Читаем Литературная матрица. Учебник, написанный писателями. Том 2 полностью

Солжа ждали лучшие люди — подвижники, бессребреники, честные, порядочные, жаждущие справедливости и добра, обреченные на нищету и преданные подданные русслита и русской силы, привыкшие жить не ради «сытости, а вечности», бившиеся за свободу и обманутые свободой, — и то, что говорили они (устами Солжа), было неоспоримой горчайшей и необходимейшей правдои. Что правители наши позорны, вороваты и подлы. Что русские вымирают и скоро могут сгинуть с планеты совсем. Что отдача Крыма и Севастополя — злодейство. Что Чечню надо отпустить в независимость и выслать всех чеченцев из России на родину за паспортами и хорошо подумать, прежде чем обратно пустить. Что «захлебчивая жадность воровская» затопляет вокруг все. Что «непробивная боярщина»… Что… Но Солж больше ничего не мог. Его никто не слушал. Его записали в «разоблачения сталинизма», и — сиди там…

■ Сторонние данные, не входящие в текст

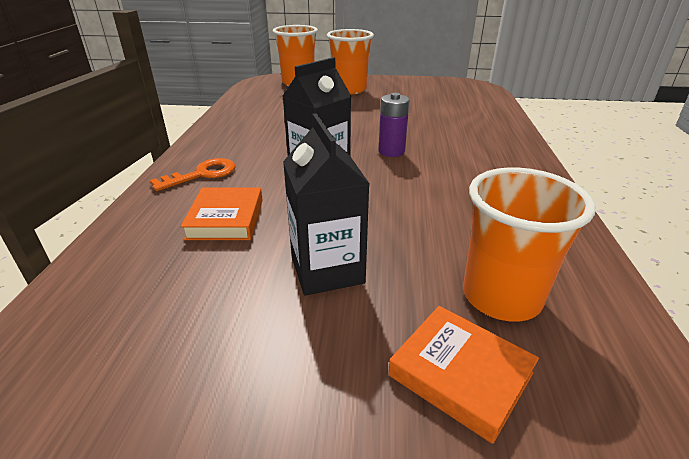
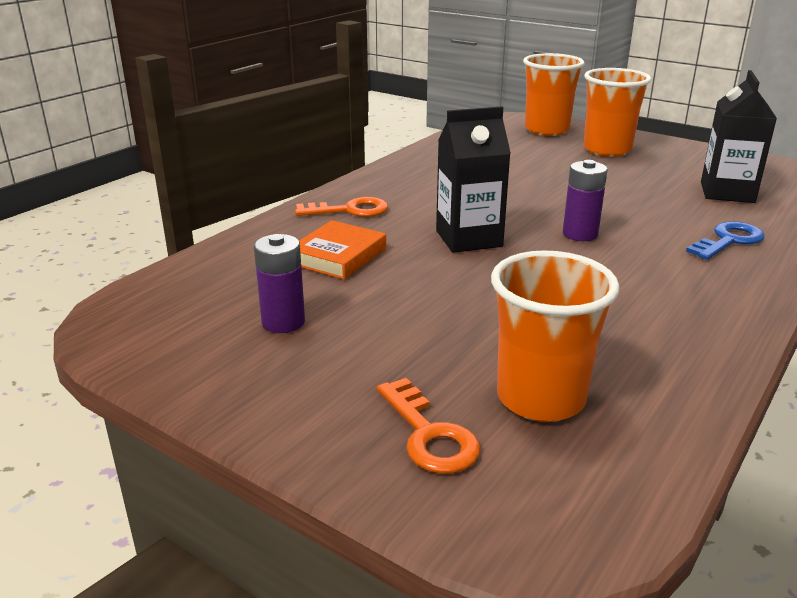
camera: 30 degrees right, 5 degrees down
(227, 304) = (283, 322): none -> purple battery
(327, 270) = (391, 323): black carton -> black carton (727, 192)
(460, 374) = (429, 435): orange book -> orange key
(479, 134) = (728, 240): none -> blue key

Пробормотав: «Сейчас для людей не больше добьешься, чем когда и раньше»[469], и «невылазность человеческой истории… закон всемирный»[470], и «историю меняют все-таки постепеновцы»[471], — он прошел мимо возможностей выступать в кулинарном шоу, мелькать в добрых новостях, поддерживать продажи и вести блог. Никому не отдав золотого ключа, он остановился, остался, затворился на годы снова молчать и ждать смерти. И теперь уже не он ехал по стране — теперь он стоял, а вся огромная и чужая Россия змеей, извиваясь и вздрагивая, поползла мимо, не открывая шторок на фонарь безымянной будки, под которой махал о чем-то флажком забытый учитель физики из Рязани. Его не взяли — и он не поехал.

Нет, Архипелаг ГУЛАГ, система подавления несчастных и слабых, не опустился в преисподнюю, и жизнь по-прежнему осталась жестокой, по-прежнему мало встречалось людей среди человеческого зверья, и в тюрьмах страдали невинные, и убивали на улицах за убеждения, и уничтожали свободные газеты и телеканалы, и в застенках изуверски пытали; врали партии, и телевидение вбивало в мозги государственную ложь, и голодали солдаты, и жирные руки пилили бюджеты, лишая лекарств стариков, — не изменилось ничего, но Солж молчал.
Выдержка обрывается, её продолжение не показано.